Ao nível operacional, a EOL funciona graças a uma rede de investigadores, professores, estudantes e apaixonados por ciência, que alimentam a plataforma. O projeto tem na sua estrutura básica seis grupos de trabalho que definem coordenadas para o seu desenvolvimento e articulam as diversas áreas e componentes que este tem de visar.


Há, por exemplo, um grupo de trabalho designado Grupo de Trabalho da Biblioteca de Alexandria. Tem como missão o desenho e implementação das capacidades de internacionalização e localização da plataforma que suporta a EOL, para manter verdadeira a promessa de fazer do projeto um recurso mundial.

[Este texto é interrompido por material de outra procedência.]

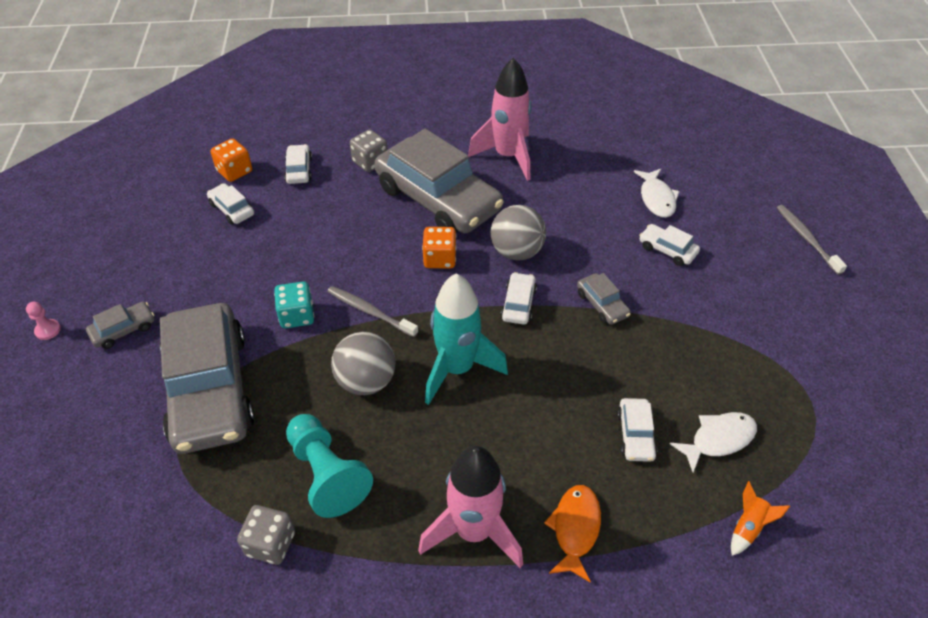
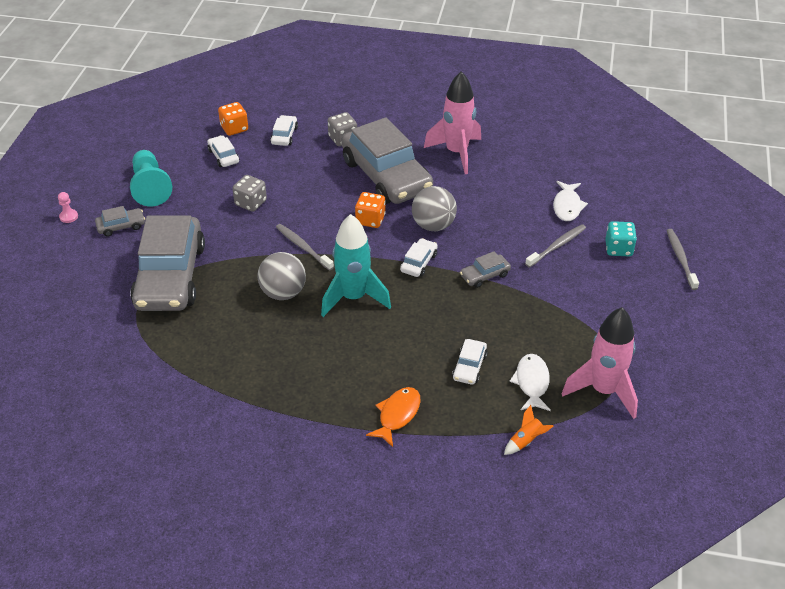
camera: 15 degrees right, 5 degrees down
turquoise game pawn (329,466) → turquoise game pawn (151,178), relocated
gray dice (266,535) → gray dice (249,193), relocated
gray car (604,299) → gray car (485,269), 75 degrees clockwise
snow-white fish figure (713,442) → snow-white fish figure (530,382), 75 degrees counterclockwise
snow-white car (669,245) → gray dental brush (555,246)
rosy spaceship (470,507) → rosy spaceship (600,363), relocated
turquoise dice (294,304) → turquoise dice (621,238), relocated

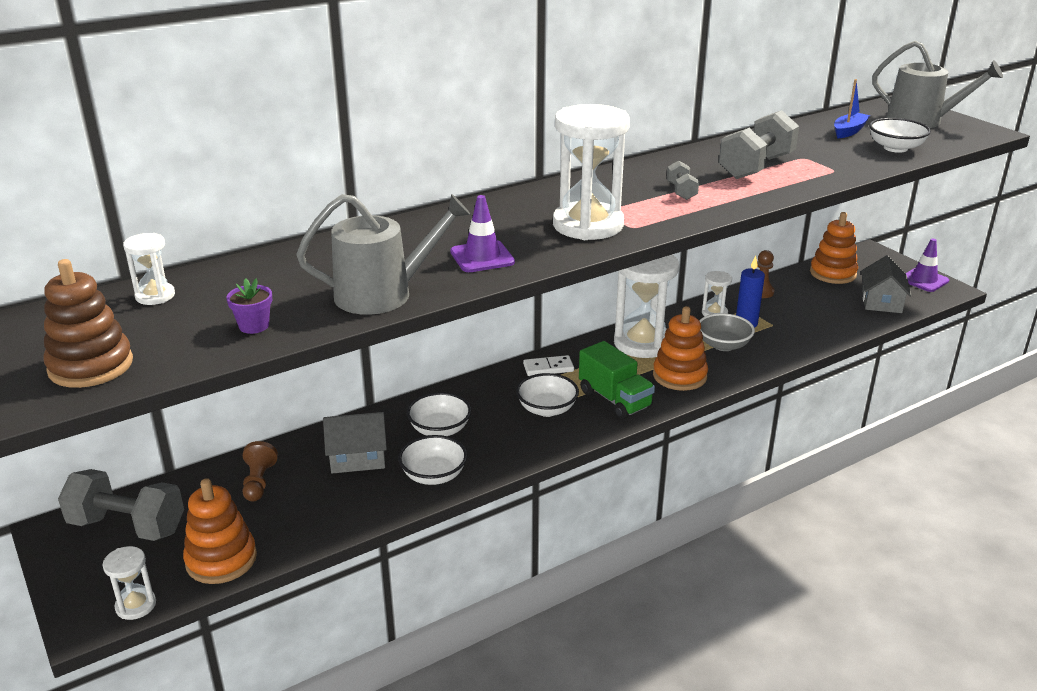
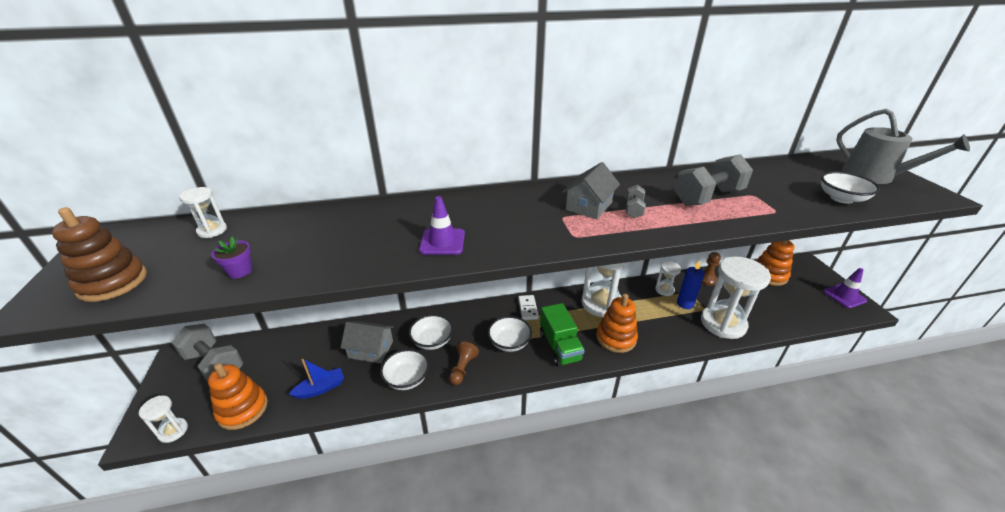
camera: 20 degrees right, 5 degrees up
royal blue toy boat (852,108) → royal blue toy boat (316,379), relocated
brown game pawn (260,471) → brown game pawn (464,363), relocated
snow-white domino piece (548,365) → snow-white domino piece (528,307), 75 degrees clockwise
gray cottage (886,284) → gray cottage (591,190), relocated
snow-white hourglass (591,172) → snow-white hourglass (736,297), relocated
gray watering pot (383,254) → -
gray deep dish (727,332) → -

Há também um grupo de trabalho dedicado a potenciar formas de tornar a EOL uma ferramenta útil e usada na educação, ou um grupo focado na criação e administração do software que mantém a EOL a funcionar.


Os grupos de trabalho responsáveis por fazer funcionar os vetores essenciais da EOL juntam-se a uma rede de parceiros mais institucionais da área científica ou tecnológica.


No topo de toda esta rede - que integra mais de 170 centros de investigação em todo o mundo - estará a partir do próximo ano um conselho executivo, atualmente em fase de criação e com data de entrada em funções prevista para julho de 2012.


O modelo de governação da plataforma é novo e ficou decidido no início deste ano. Este tem, aliás, sido um elemento pouco estável no projeto, que desde que arrancou já sofreu vários ajustamentos a este nível.


Acredita-se agora que o novo modelo terá melhores condições para garantir a boa cooperação entre parceiros e promover da forma mais adequada o desenvolvimento do projeto.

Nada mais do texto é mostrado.